Graveyards are hardly the place to use a mobile phone, but Mr Victor Yue hopes that will be the case for Bukit Brown Cemetery - and soon.

The telecommunications engineer wants to bring mobile technology to the cemetery's old tombstones - a QR code that, when scanned with a smartphone, will download information about the deceased, or link to videos or photographs online about the grave.

Short for Quick Response, a QR code is a small, square, black-and-white barcode that can store data, or link to online content.

It is already being used in some cemeteries in the United States and New Zealand, but Mr Yue said he was inspired by a recent trip to Japan, where he saw the codes used with retail goods and publicity posters.

'They were everywhere. Since then, I've wondered how to use this techno-logy in Singapore.'

The codes are especially useful in Bukit Brown, said Mr Yue, 59, because most of the inscriptions on tombstones there are carved in Chinese script.
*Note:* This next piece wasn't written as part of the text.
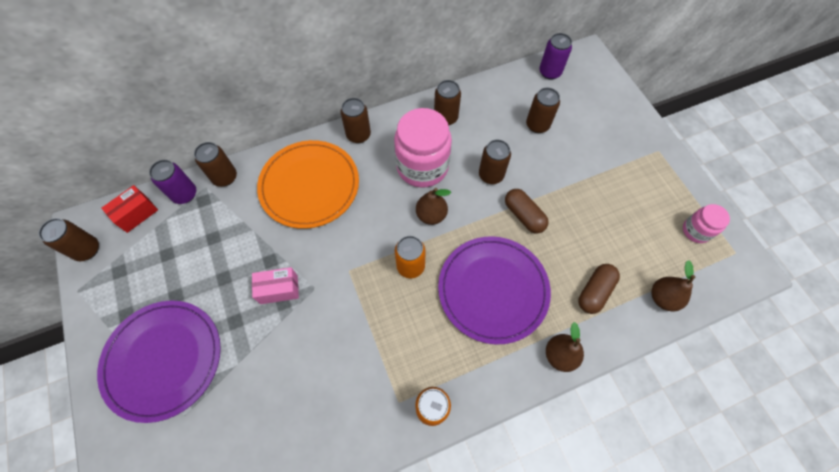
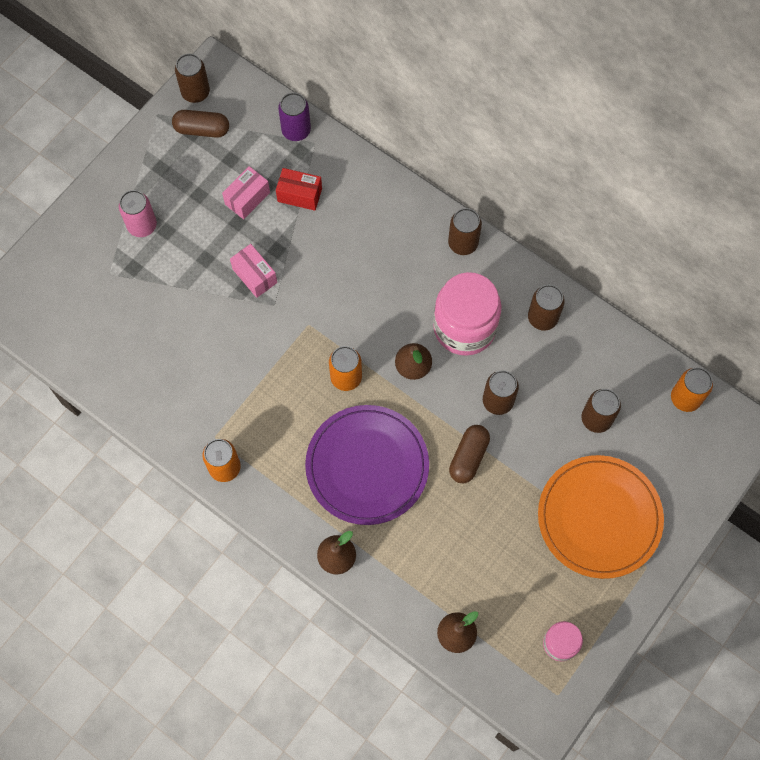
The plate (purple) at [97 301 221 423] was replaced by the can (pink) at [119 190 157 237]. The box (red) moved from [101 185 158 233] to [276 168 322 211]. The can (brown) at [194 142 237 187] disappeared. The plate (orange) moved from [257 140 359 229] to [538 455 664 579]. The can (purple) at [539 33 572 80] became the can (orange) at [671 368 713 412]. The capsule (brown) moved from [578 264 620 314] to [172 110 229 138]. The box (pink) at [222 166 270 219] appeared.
With online content about the graves put together by other Bukit Brown lovers, the codes can work as a guide to decipher what is written on the tombs for people who do not understand the language.

'If you don't know Chinese, you can't read; how are you supposed to know more?'

It was this same question that inspired Mr Yue's other hobby.

He is the moderator of an online Taoist e-list forum group, taoism-singapore, which, since its launch in 2004, has found a community of Chinese heritage lovers who speak mainly English.

The group's some 500 members post photographs, ask questions, and those in the know help to decode them.

Mr Yue said that, through the QR codes, some Chinese messages inscribed on the tombs in Bukit Brown can be preserved, and shared with everyone.

Many of them exhort their descendants to lead moral lives. 'They teach values like filial piety and Confucian ethics,' he said.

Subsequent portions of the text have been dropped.